To make a long story shorter, I had my tests done and got a second opinion. The second opinion said, “You’re not that bad yet. Go on and live your life and come back for another echo in 6 months.” Yeah…..that’s what I wanted to hear! But then I started thinking, what if the first guy was right? What if I really do need it done in the next year? Decided to do more research and get a third opinion, which led me to the Cleveland Clinic and another echo. The cardiologist I saw there said I was a “borderline” case and would probably need surgery in the next year or two. I decided that if I was going to have to have it done anyway, I just wanted to get it over with, so they set me up to see a surgeon the next day. I met with the surgeon, and he asked me why I wanted the surgery. (Strange question…..who WANTS to have open heart surgery???) I told him that if I was going to have to have it sooner or later, I just wanted to get it over with. I also told him the heart palpitations were driving me nuts. He said the surgery may or may not relieve the heart palpitations…..sometimes it does, and sometimes it does not. He said if I were his wife, he wouldn’t recommend surgery at this time. Back to square one! (You gotta love a surgeon who tells you NOT to have surgery!) I left Cleveland relieved, but also confused. A month later I decided that since I was going to have to have it done at some point in near future, I was just going to “git ‘er done” so I wouldn’t have to worry about it anymore. I don’t see the point of sitting around and waiting to get worse. I’m headed back to Cleveland for surgery with Dr. Gillinov on October 20th. I won’t know exactly what he is going to do until I meet with him again the day before my surgery. That’s a little unnerving, but I’ve accepted it. The Clinic said they would need to do all my pre-op testing before Dr. Gillinov could tell me anything. Makes sense.
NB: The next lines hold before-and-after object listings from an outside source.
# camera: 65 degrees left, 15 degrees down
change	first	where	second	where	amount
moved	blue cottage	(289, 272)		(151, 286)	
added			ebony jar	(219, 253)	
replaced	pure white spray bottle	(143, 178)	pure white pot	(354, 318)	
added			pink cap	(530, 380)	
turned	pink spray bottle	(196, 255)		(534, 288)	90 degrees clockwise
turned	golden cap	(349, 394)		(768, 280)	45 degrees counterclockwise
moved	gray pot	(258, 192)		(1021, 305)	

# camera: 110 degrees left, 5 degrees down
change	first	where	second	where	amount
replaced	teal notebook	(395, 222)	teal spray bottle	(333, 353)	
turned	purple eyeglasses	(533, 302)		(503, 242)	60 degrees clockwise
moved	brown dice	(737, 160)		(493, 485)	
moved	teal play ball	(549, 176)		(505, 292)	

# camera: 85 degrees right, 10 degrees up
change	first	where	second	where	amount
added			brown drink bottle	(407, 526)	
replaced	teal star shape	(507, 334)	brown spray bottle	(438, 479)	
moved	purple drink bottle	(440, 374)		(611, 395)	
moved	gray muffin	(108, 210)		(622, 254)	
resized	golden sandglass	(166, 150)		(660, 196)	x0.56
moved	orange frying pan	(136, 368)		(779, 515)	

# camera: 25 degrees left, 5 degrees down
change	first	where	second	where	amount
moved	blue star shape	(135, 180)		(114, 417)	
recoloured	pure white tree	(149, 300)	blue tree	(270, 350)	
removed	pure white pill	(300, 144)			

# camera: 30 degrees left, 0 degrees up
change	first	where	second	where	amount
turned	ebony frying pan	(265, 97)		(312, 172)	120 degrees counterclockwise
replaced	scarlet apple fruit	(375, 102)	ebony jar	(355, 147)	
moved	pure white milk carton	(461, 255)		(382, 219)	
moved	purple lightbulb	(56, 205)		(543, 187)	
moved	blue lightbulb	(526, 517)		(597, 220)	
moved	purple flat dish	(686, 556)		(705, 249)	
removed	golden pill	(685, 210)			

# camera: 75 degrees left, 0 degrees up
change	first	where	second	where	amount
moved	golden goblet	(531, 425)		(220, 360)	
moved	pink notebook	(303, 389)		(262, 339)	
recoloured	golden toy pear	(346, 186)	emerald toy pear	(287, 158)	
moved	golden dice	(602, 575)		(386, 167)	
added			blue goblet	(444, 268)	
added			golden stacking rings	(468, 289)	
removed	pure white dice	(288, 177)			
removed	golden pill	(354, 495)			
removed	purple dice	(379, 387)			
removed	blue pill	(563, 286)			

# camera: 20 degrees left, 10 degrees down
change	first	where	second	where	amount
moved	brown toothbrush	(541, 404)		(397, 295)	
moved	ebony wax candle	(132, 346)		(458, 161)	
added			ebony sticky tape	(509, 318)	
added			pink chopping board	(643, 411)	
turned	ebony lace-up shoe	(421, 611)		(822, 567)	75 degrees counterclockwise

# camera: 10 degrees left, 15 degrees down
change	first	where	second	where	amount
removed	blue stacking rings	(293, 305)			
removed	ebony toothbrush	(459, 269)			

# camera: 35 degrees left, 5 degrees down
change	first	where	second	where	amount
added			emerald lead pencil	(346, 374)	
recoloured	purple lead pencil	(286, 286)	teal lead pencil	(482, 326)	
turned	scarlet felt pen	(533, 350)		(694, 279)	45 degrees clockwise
I’ve been following the heart valve journals since last January, and I think I’ve felt every emotion expressed by everyone here. Terror, anxiety, fear, anxiety, depression, anxiety, anger, more fear and more anxiety. I have slowly accepted the fact that I am going to have my chest sawed open very soon, and I am determined to somehow make this into a positive experience. I’m not sure how I am going to do that just yet, but I am hoping it will come to me as I recover. I am very grateful to have something that is “fixable”……there are many people out there who are not so fortunate, and my leaky heart goes out to them.
This has been a spiritual journey as well as a physical and emotional one. I realize each day is a gift, and I am far more “present” than I used to be. I thank God every day for my wonderful family, friends and blessed life.